By Bruce Sterling EmailNovember 12, 2008 | 12:52:43 PM

(((Oh gosh golly gee.)))

http://www.nytimes-se.com/

(((I've met the YesMen, and I wouldn't call 'em "liberals," unless you think that wild-eyed yippie Abbie Hoffman was some kinda running buddy of liberal Republicans like Nelson Rockefeller.)))

(((Remember "liberal Republicans"? Wow, a few of them would be really handy right now, wouldn't they? There's not a "gypsy moth" left alive and in office in the entire American Northeast.)))

http://cityroom.blogs.nytimes.com/2008/11/12/pranksters-spoof-the-times Link: Liberal Pranksters Hand Out Times Spoof - City Room Blog - NYTimes.com.

Updated, 11:20 a.m. | Sorry, folks, the paper isn’t free. And the Iraq war isn’t over, at least not yet.

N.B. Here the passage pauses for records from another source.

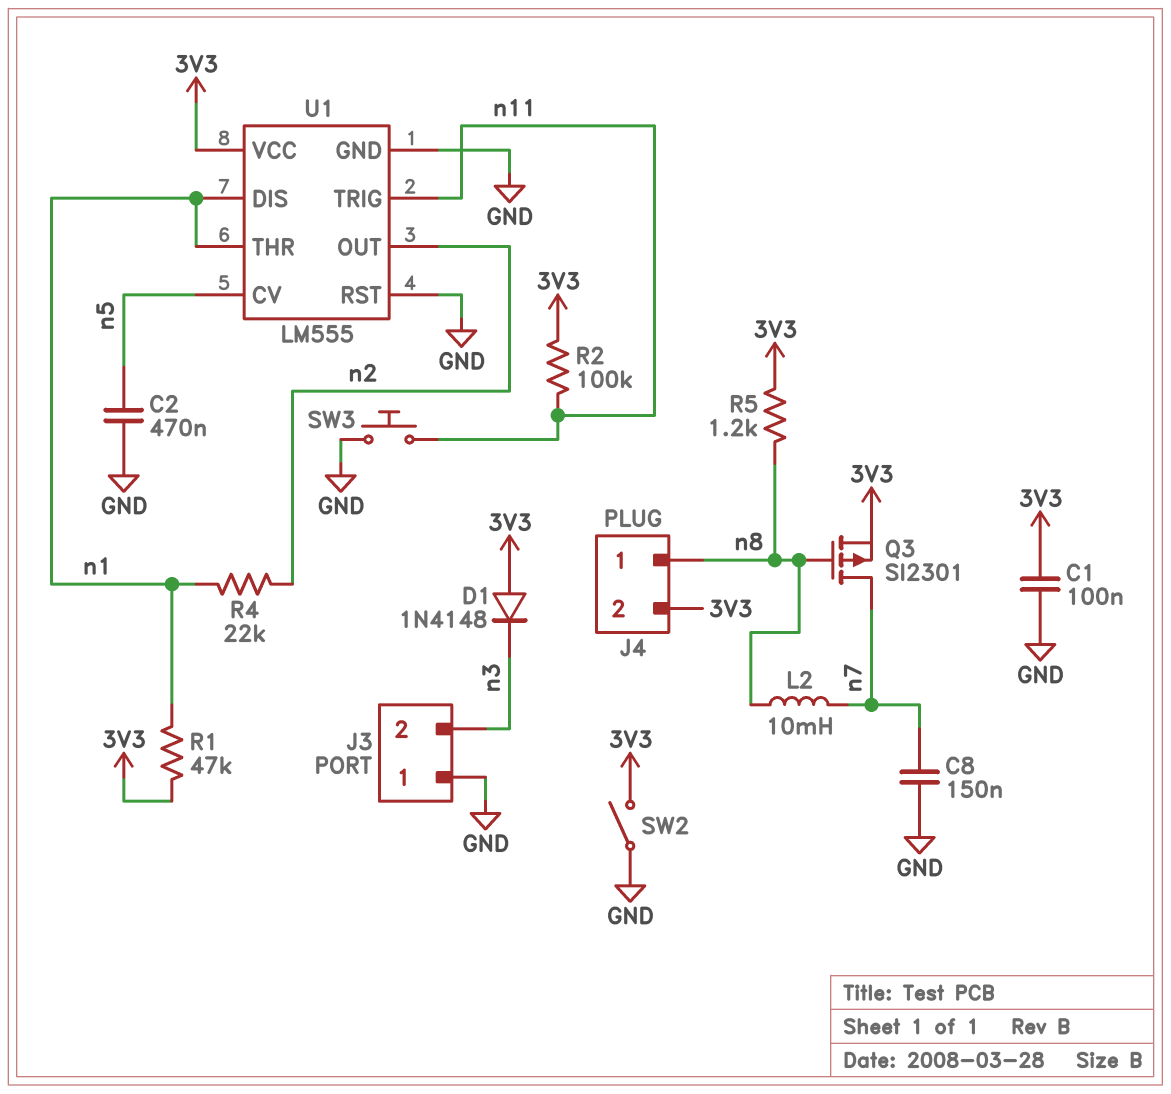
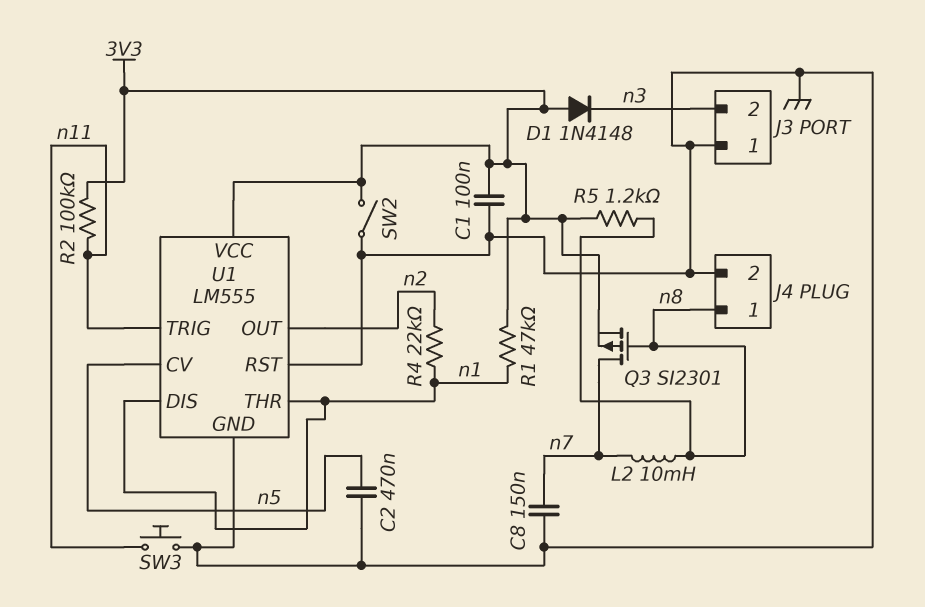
J4 pin 2: 3V3 -> GND

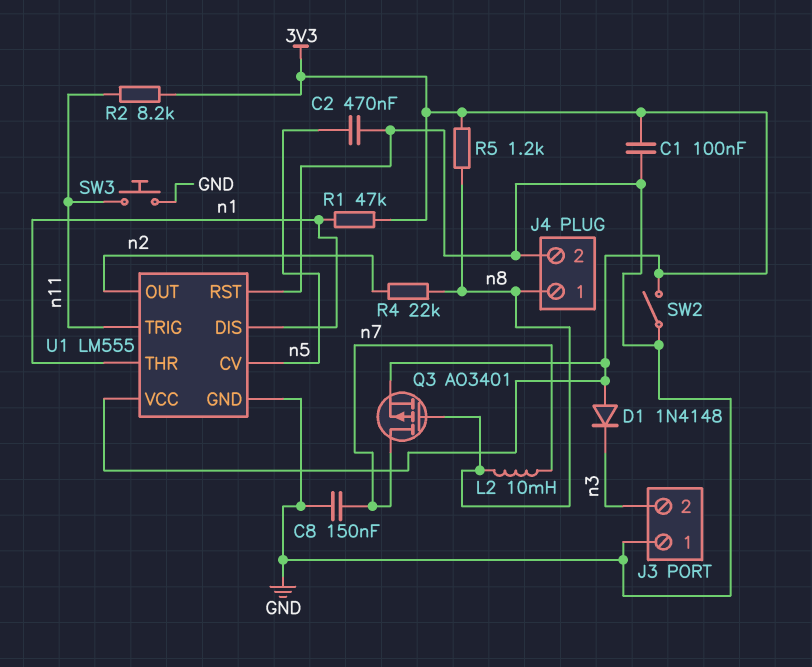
Q3: PMOS SI2301 (G n8, D n7, S 3V3) -> PMOS AO3401 (G n8, D n7, S 3V3)
R2: 100k (3V3, n11) -> 8.2k (3V3, n11)
R4: 22k (n1, n2) -> 22k (n2, n8)

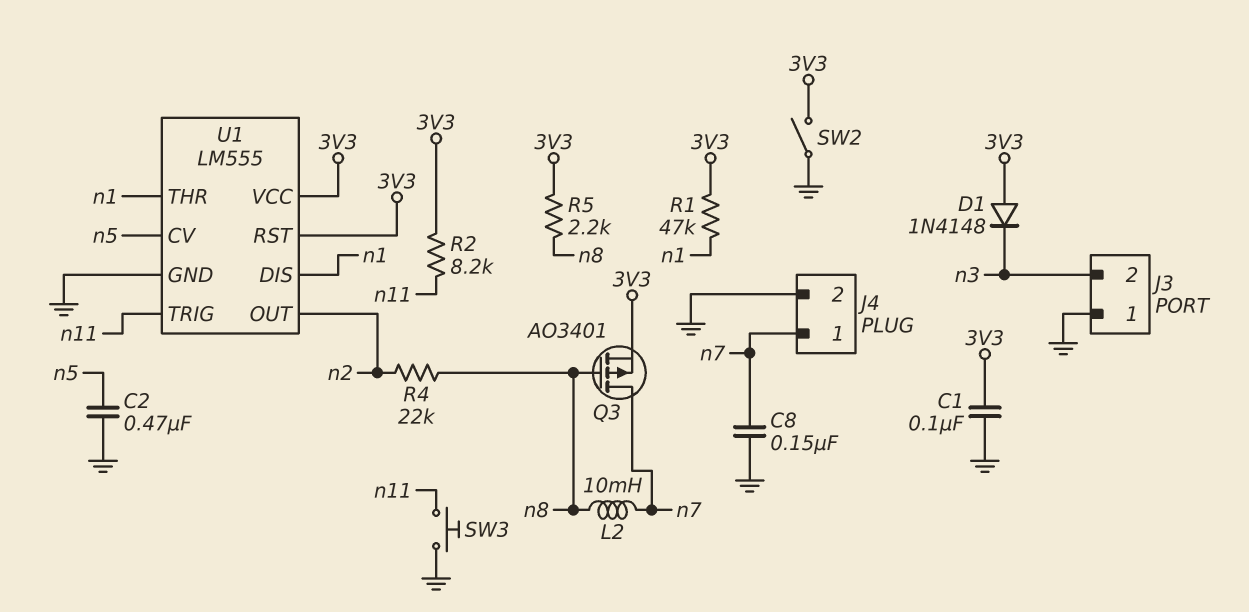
J4 pin 1: n8 -> n7
R5: 1.2k (3V3, n8) -> 2.2k (3V3, n8)
U1 pin RST: GND -> 3V3

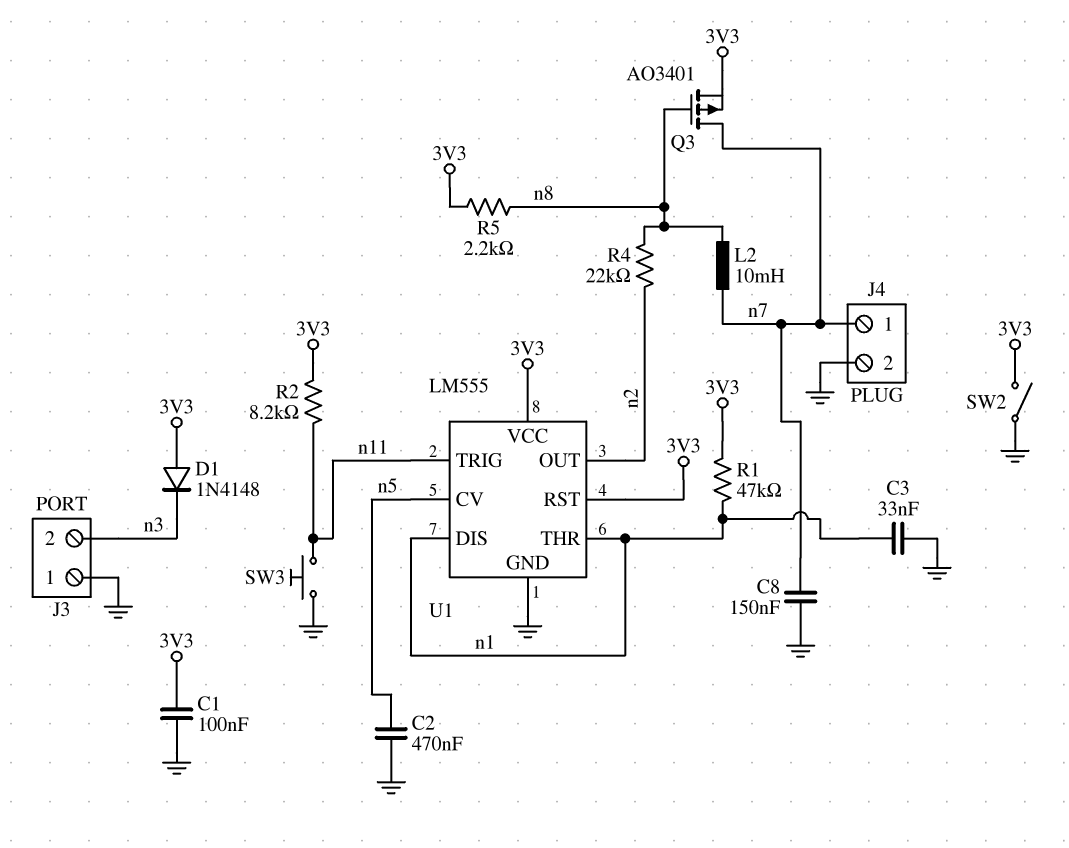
C3: none -> 33nF (GND, n1)

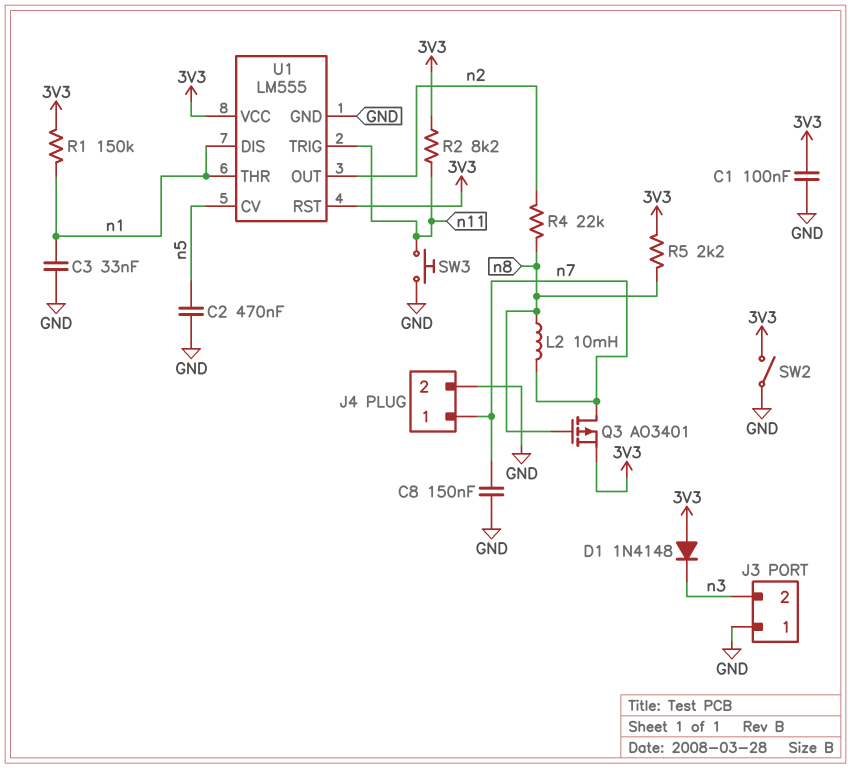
R1: 47k (3V3, n1) -> 150k (3V3, n1)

In an elaborate hoax, pranksters distributed thousands of free copies of a spoof edition of The New York Times on Wednesday morning at busy subway stations around the city, including Grand Central Terminal, Washington and Union Squares, the 14th and 23rd Street stations along Eighth Avenue, and Pacific Street in Brooklyn, among others.

The spurious 14-page papers — with a headline “IRAQ WAR ENDS” — surprised commuters, many of whom took the free copies thinking they were legitimate.

The paper is dated July 4, 2009, and imagines a liberal utopia of national health care, a rebuilt economy, progressive taxation, a national oil fund to study climate change, and other goals of progressive politics.

The hoax was accompanied by a Web site that mimics the look of The Times’s real Web site. A page of the spoof site contained links to dozens of progressive organizations, which were also listed in the print edition.

(A headline in the fake business section declares: “Public Relations Industry Forecasts a Series of Massive Layoffs.” Uh, sure.)

Gawker is reporting that the prank looks like the work of the liberal pranksters known as the Yes Men, who were the subject of a 2004 documentary film.

Later on Wednesday morning, the Yes Men issued a statement claiming credit for the prank. The statement said, in part:

In an elaborate operation six months in the planning, 1.2 million papers were printed at six different presses and driven to prearranged pickup locations, where thousands of volunteers stood ready to pass them out on the street.

Catherine J. Mathis, a Times spokeswoman, said: “This is obviously a fake issue of The Times. We are in the process of finding out more about it.”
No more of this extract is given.